Saturday, 23 Nov 2024

Merkel’s Latest Pandemic Challenge: Leading as a Lame Duck

The German chancellor, known for her cool, solution-oriented response in the pandemic’s early stages, faces her greatest challenge yet as cases rise and patience plummets months before her final term ends.


By Melissa Eddy

BERLIN — What a difference a year makes.

In late March 2020, Chancellor Angela Merkel was winning praise the world over for her ability to explain the science behind the coronavirus pandemic and galvanize Germany’s state leaders to line up behind a nationwide strategy founded in testing and contact-tracing that held the number of deaths at bay.

Today, Ms. Merkel finds herself apologizing to the public for a confusing, ever-changing set of regulations and pitted against state leaders eager to give a lockdown-weary public a break, even as a dangerous third wave of the virus sweeps the country. Making matters worse, the national vaccination campaign remains bogged down in bureaucracy and hampered by a lack of supply.
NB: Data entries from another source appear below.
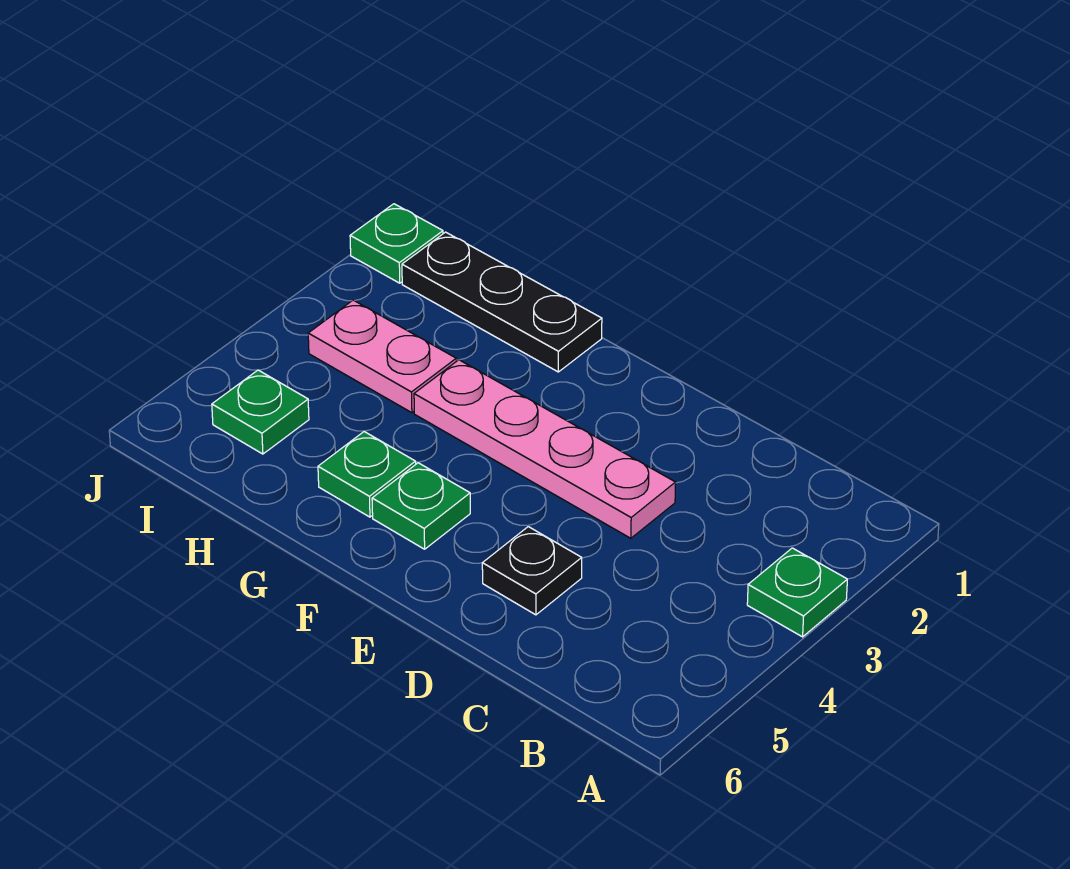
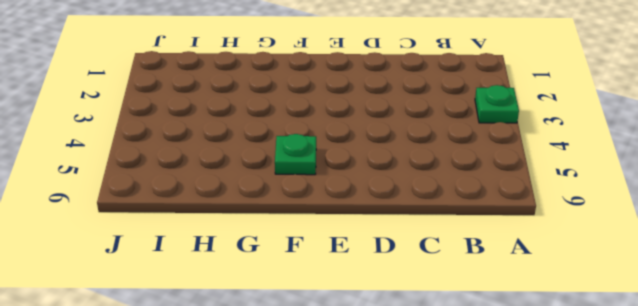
none -> pink plate D3:G3 level 1
none -> black plate D5 level 1

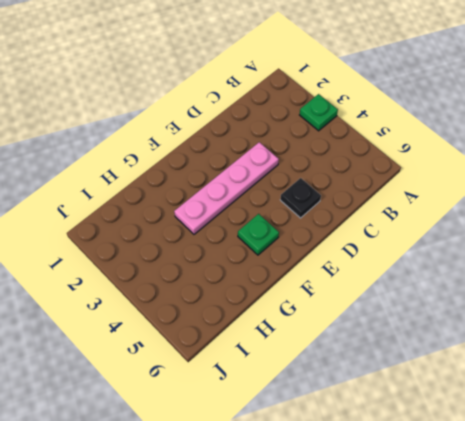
none -> black plate G1:I1 level 1
none -> green plate G5 level 1

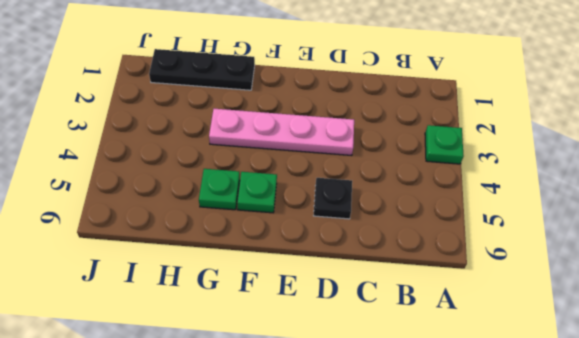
none -> pink plate H3:I3 level 1
none -> green plate I5 level 1

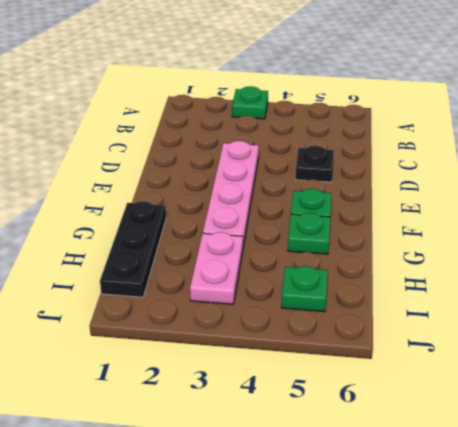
none -> green plate J1 level 1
With only months left until Ms. Merkel’s fourth and final term ends — Germans vote on a new government on Sept. 26 — the woman who became known as the crisis chancellor for her ability to remain coolheaded and solution-oriented under pressure appears to have met her greatest challenge yet: governing as a lame duck.

The highly analytical style of politics that has served her well in the past — reading the polls and plotting a strategy centered on what will win support in the next round of voting — has been stymied as a result. That weakness has not only left a vacuum in the chancellery, but also set the country adrift at a time when it needs strong leadership and clear communication, analysts say.

“Angela Merkel is someone who thinks everything through to the end, but now with months left in her final term there is no end goal,” said Michael Koss, a professor of political science at Leuphana University Lüneburg. “The end is the election in September.”

Ms. Merkel’s troubles were evident in her recent attempt to tighten coronavirus restrictions over the Easter holidays, closing businesses and limiting gatherings. Her plan, which local governors had agreed to, came under immediate fire from the public and business leaders. Barely 36 hours later, she rescinded the idea, accepting blame for the mistake.